Переходя к «Вастоле» {17}, Шевырев удивляется, как могут быть такие люди, которые сомневаются: Пушкина ли это поэма или нет. А что ж тут удивительного, если смеем спросить? На поэме стоит имя Пушкина: для меня этого довольно, чтоб иметь право приписать ему эту поэму. Вы говорите, что Пушкин не в состоянии написать такого дурного произведения: а почему ж так! Ведь он написал же «Анжело» и несколько других плохих сказок? Да и каких чудес на свете не бывает? Погодите, может быть, Пушкин подарит нас еще и октавами из Тасса. Г. Шевырев негодует на «Библиотеку» за то, что она «завлекательно объявила, что Пушкин воскрес в этой поэме (как будто бы кто-нибудь сомневался в жизни его таланта) – а кто ж, смеем спросить, не сомневался в этом?.. Разве только один «Московский наблюдатель», и то потому, что Пушкин принадлежит к числу его сотрудников? Равным образом, мы не видим ничего предосудительного и в том, что «Библиотека» стала укорять Пушкина в том, что он издал такое произведение: если позволительно упрекать книгопродавцев за издание дурных книжонок, то почему же поэт должен быть свободен от этого упрека?..
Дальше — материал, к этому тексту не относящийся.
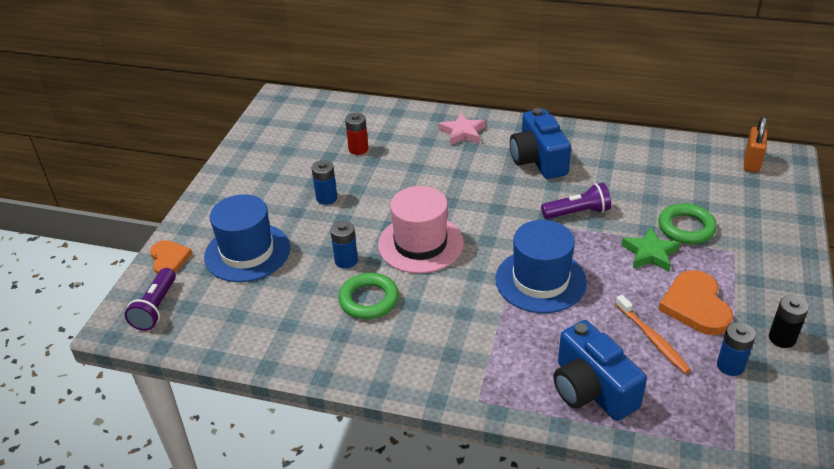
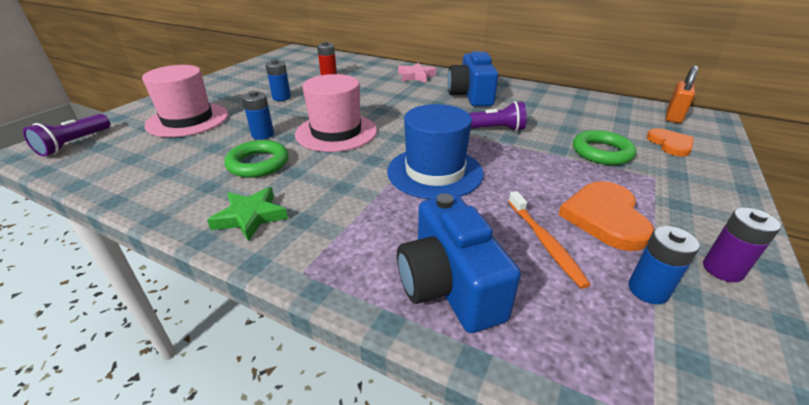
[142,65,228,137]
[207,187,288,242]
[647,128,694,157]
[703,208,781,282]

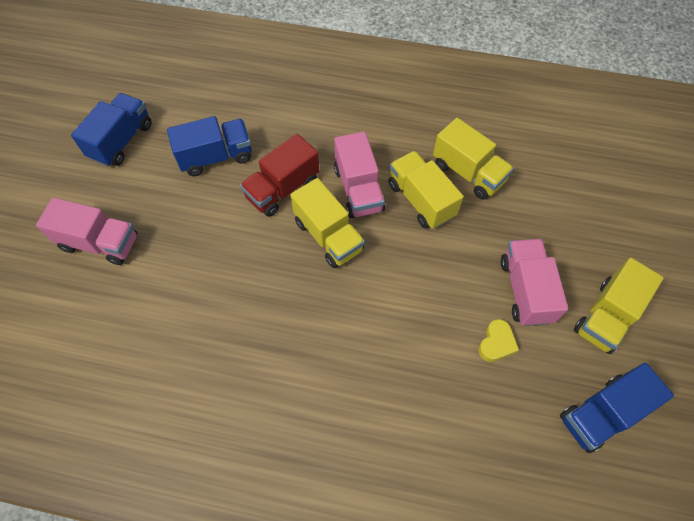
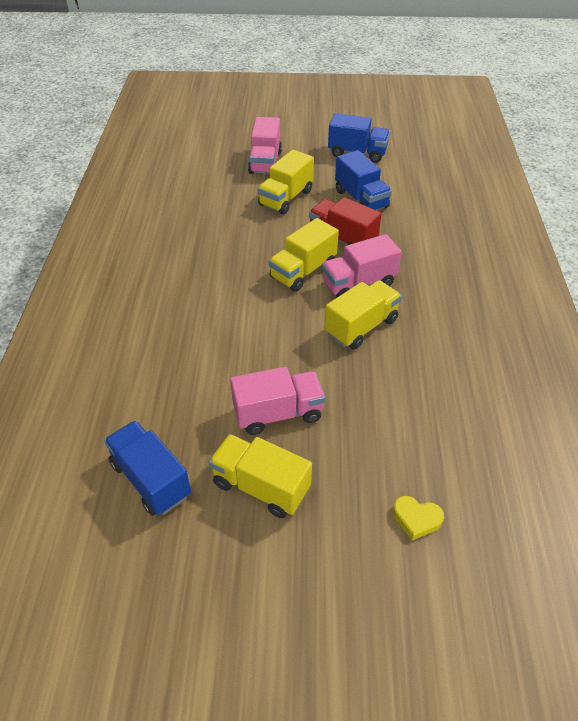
[258,150,314,214]
[393,496,444,540]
Издать дурную поэму – в воле всякого, кто имеет лишние деньги. Отчего же отнимать это право и у Пушкина? Читатель, понимающий толк в поэмах, развернув книгу, угадает, что поэма не Пушкина, и не купит ее. Тот же, который не отгадает, пусть купит: невежеству только и наказания, что остаться в накладе.
Хороша мораль – нечего сказать! Может быть, в свете надувать кого бы то ни было, хотя бы невежество, почитается нравственным? Мы этого не знаем; мы люди простые, не светские, и обман почитаем во всяком случае делом предосудительным. Притом же вспомните о провинциалах, между которыми есть и не невежды, но которые не имеют возможности развернуть книги, не выписавши ее сперва и не заплативши за нее вперед деньги; для них достаточно имени великого и первого поэта русского, чтоб не иметь никакого подозрения в обмане…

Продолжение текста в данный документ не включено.